California Just Passed Historic Legislation to Ban Plastic Bags

October 1st 2014

Lindsay Haskell

California Governor Jerry Brown just signed into law a bill that bans plastic bag use at many retailers including grocery stores, pharmacies and liquor stores. This law, which will take effect on July 1, 2015, is the nation's first state-level ban on plastic bags. "This bill is a step in the right direction," Brown said in a statement, "It reduces the torrent of plastic polluting our beaches, parks, and even the vast ocean itself.

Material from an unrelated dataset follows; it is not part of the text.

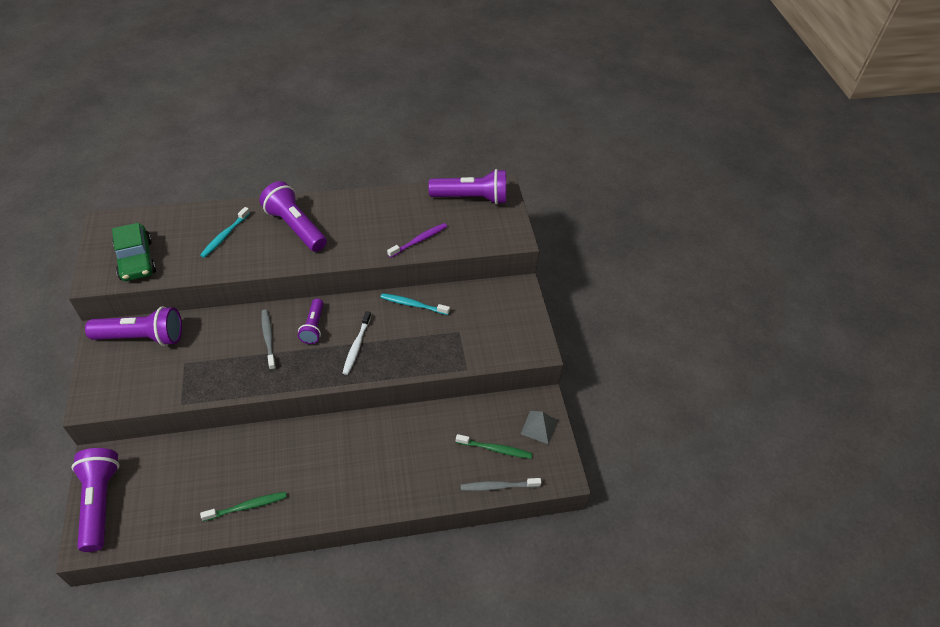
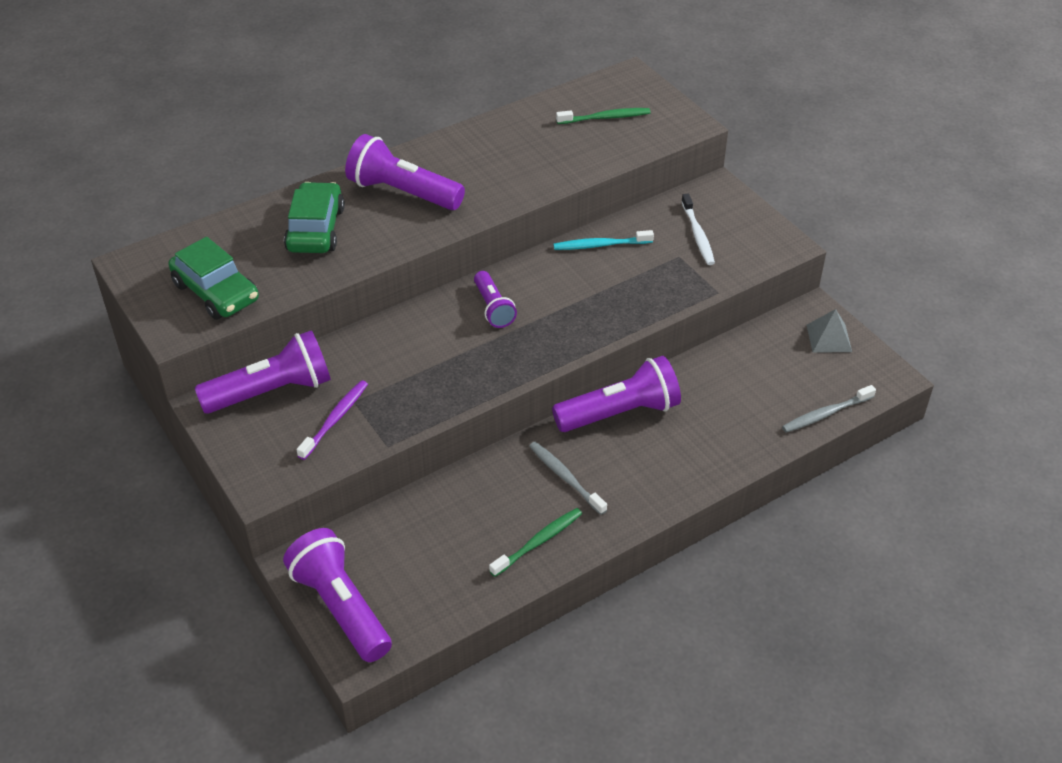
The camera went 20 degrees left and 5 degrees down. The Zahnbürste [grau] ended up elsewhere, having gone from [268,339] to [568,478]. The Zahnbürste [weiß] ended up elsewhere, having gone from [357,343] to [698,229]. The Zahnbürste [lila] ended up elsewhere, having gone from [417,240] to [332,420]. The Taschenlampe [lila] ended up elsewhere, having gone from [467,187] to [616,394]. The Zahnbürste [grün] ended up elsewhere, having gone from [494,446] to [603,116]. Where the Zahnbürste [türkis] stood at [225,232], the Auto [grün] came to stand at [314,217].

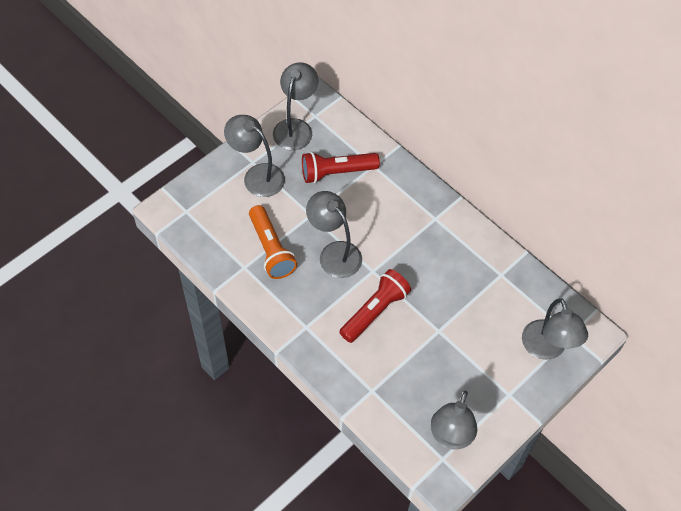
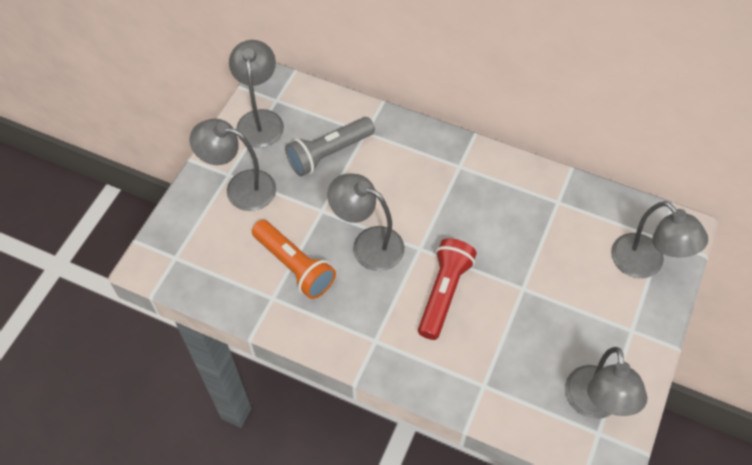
The camera went 20 degrees left and 0 degrees up. What was the Taschenlampe [rot] at [341,168] turned into the Taschenlampe [grau] at [330,147].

So far, only cities have managed to pass plastic bag-related legislation, with Los Angeles being the largest city to join the ranks of the 132 U.S. cities and counties banning plastic bags back in January. While some worry that a state-wide plastic bag ban will negatively affect jobs (with roughly 2,000 California jobs dedicated to plastic bag manufacturing) these dissidents fail to note manufacturers' ability to adapt to the marketplace. One company who used to produce disposable plastic bags, Command Packaging, is already switching over to reusable plastic bags made from agricultural film. In addition, the bill includes providing $2 million in loans to local plastic bag manufacturers so that they can afford to retool their products.


It is about time a state acknowledged the detrimental effects disposable plastic bag use has on the environment. Over 1 trillion plastic bags are used every year worldwide, with the average family using 60 bags for only 4 trips to the grocery store. These large numbers are troubling, considering that plastic bags account for large portion of U.S. landfills and are one of the top items littering the land and ocean, which endangers marine life. In addition, plastic bags are manufactured using non-renewable resources like crude oil. While it's true that plastic bags are recyclable, the recycling rates for plastic films is incredibly low, at a mere 6.1% in 2009.

If all goes well, hopefully this change will spark more state-wide plastic bag bans across the country. "We're the first [state] to ban these bags, Brown stated, but "we won't be the last."